Experiment: Recognition

Methodology

I used this command "main --eigenfaces 10 25 25 nonsmiling_cropped/list.txt eig10.face" to compute 10 eigfaces from the cropped_nonsmiling input images. I then used this command "main --constructuserbase eig10.face nonsmiling_cropped/list.txt base.user" to construct a userbase of coefficient vectors. I then used this command "for %%A in (smiling_cropped/*.tga) do (main --recognizeface smiling_cropped/%%A base.user eig10.face 1)" to attempt to match all of the faces. These three commands were used to accomplish the required experiments.

To experiment with how the number of computed eigenfaces affects the recognition of faces I wrote a script that ran the three commands above many times. I ran it using the mean face plus 1 through 33 eigenfaces at a granularity of 2. After running the long script I then looked over the results to find how many faces matched and how many did not match. Then I used excel to plot the information into a graph.

Questions

Question 1: The graph shows how the number of positive recognitions is directly related to the number of eigenfaces computed. As the number of eigenfaces increases the number of positively recognized faces also increases. This graph shows a peek at 11 eigfaces and then it dips a little and shows little improvement as the number of eigfaces increases. This is likely due to many of the smiling_cropped faces being too different from their nonsmiling_cropped counter part so additional eigfaces do not help too much. The goal is to find the minimum set of eigenfaces to best recognize all of the faces. You want to minimize the data you need to store by only storing a few eigenfaces and then storing coefficients that can be used to compute all of the input faces used to create the eigenfaces. The coefficients are vectors of length n where n is the number of eigenfaces so these do not take up much space. By storing fewer eigenfaces you save on the information computed and stored but you will miss some matches. However if you keep many eigenfaces you will recognize many faces but you will also waste a lot of space and if you keep an eigenface for all of the input faces then it is similar to just keeping all of the original faces and directly comparing them to recognize them. For this data set the best number of eigfaces is 11. 11 is a reasonably low number of faces and gave the best results.

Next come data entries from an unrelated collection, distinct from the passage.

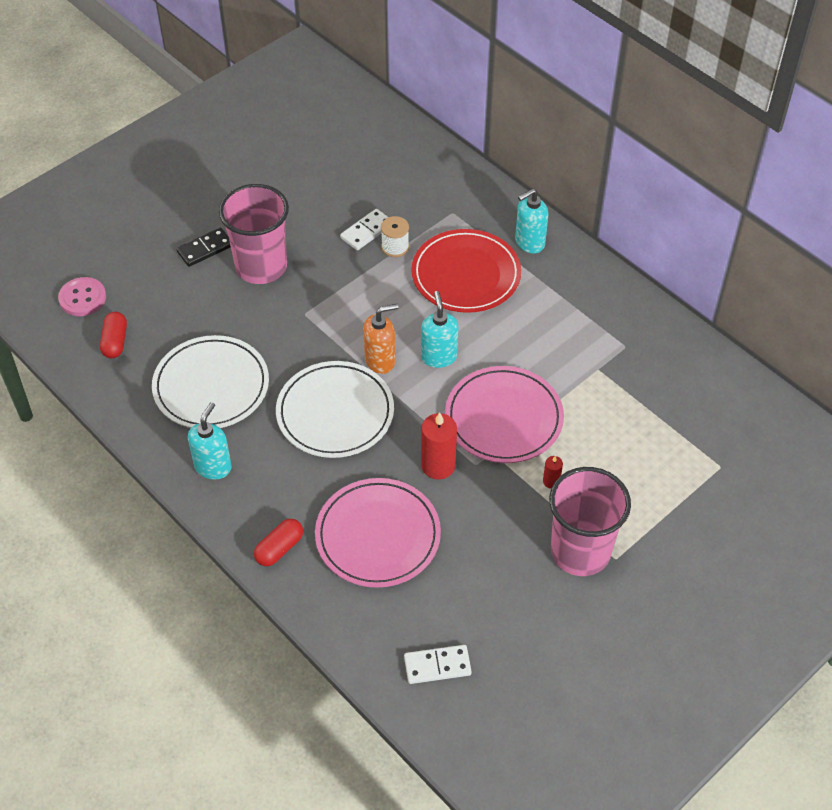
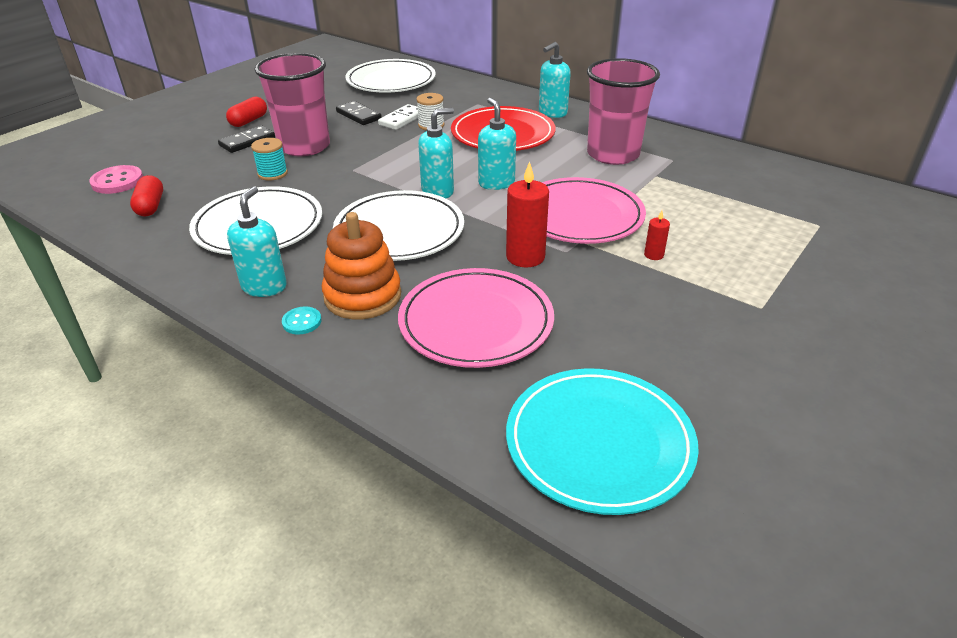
camera: 10 degrees left, 15 degrees down
(227, 308) = (272, 173): none -> turquoise spool
(240, 512) = (302, 322): none -> turquoise button
(279, 548) = (356, 349): red capsule -> red capsule (249, 121)
(292, 491) = (362, 296): none -> orange stacking toy
(322, 217) = (358, 115): none -> black domino
(367, 150) = (391, 81): none -> white plate
(380, 361) = (438, 191): orange soap dispenser -> turquoise soap dispenser
(437, 665) = (599, 443): white domino -> turquoise plate
(580, 551) = (718, 306): pink cup -> pink cup (613, 154)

Question 2: There were many mismatched images in step 3. Some of the mismatches seemed very reasonable. The images mismatched actually looked very similar and the input image. A good example of this is smiling-24 matched to neutral-18. These images have similar framing and look alike. They are shown and discussed in the discussion section. The actual match for these images did rank high in the sorted results but had a greater error than this mismatch.

Discussion

Increasing number of EigFaces Results

Average Face

10 EigFaces

Matches/EigFaces Plot

Here is the plot of how increasing the number of eigfaces increases the number of correct matches. This shows that a very low number of eigfaces produces few matches. I found that 11 eigfaces yielded the best results, finding 24 out of 33 faces. Adding more than 11 eigfaces never gets above 24 faces. This is because of the input set and the set that it is being matched against. Some of the images are drastically different between the two sets and these images are hard to match. Some of the images are also very similar to other peoples faces and so these match incorrectly also.

Mis-Match Results

Here is the correct match.

The above result is interesting because at a glance these are two images I might match. They look very similar to me. The composition and the expression in these two images are very similar. It seems very reasonable that these two images matched and that they matched better than the correct answer matched. The correct answer is more different than the incorrect answer because the mouth is more open and this drastically changes the layout of the expression, making it harder to match. If the input set had included more smiling images then the correct match may have been found.

Experiment: Find Faces

Methodology

To do this experiment I created the 10 eigfaces first. Then I used findFace with crop=true to crop the face of elf.tga. I then found images of myself online and attempt to crop them trying various scales and steps. I then ran a script looking for the best scale to use for the sample group images. I tested that I could find all 3 faces in the group1.tga photo. I then tried finding faces in some photos of my family.

Questions

Test 1: Elf.tga

Test 2: My Wife and I in our car

Test 3: group2.tga

Test 4: Family Photo

Test 5: Large Group Photo

Question 1:

For Test1 I used: min_scale = .45, max_scale = .55, step = .01 .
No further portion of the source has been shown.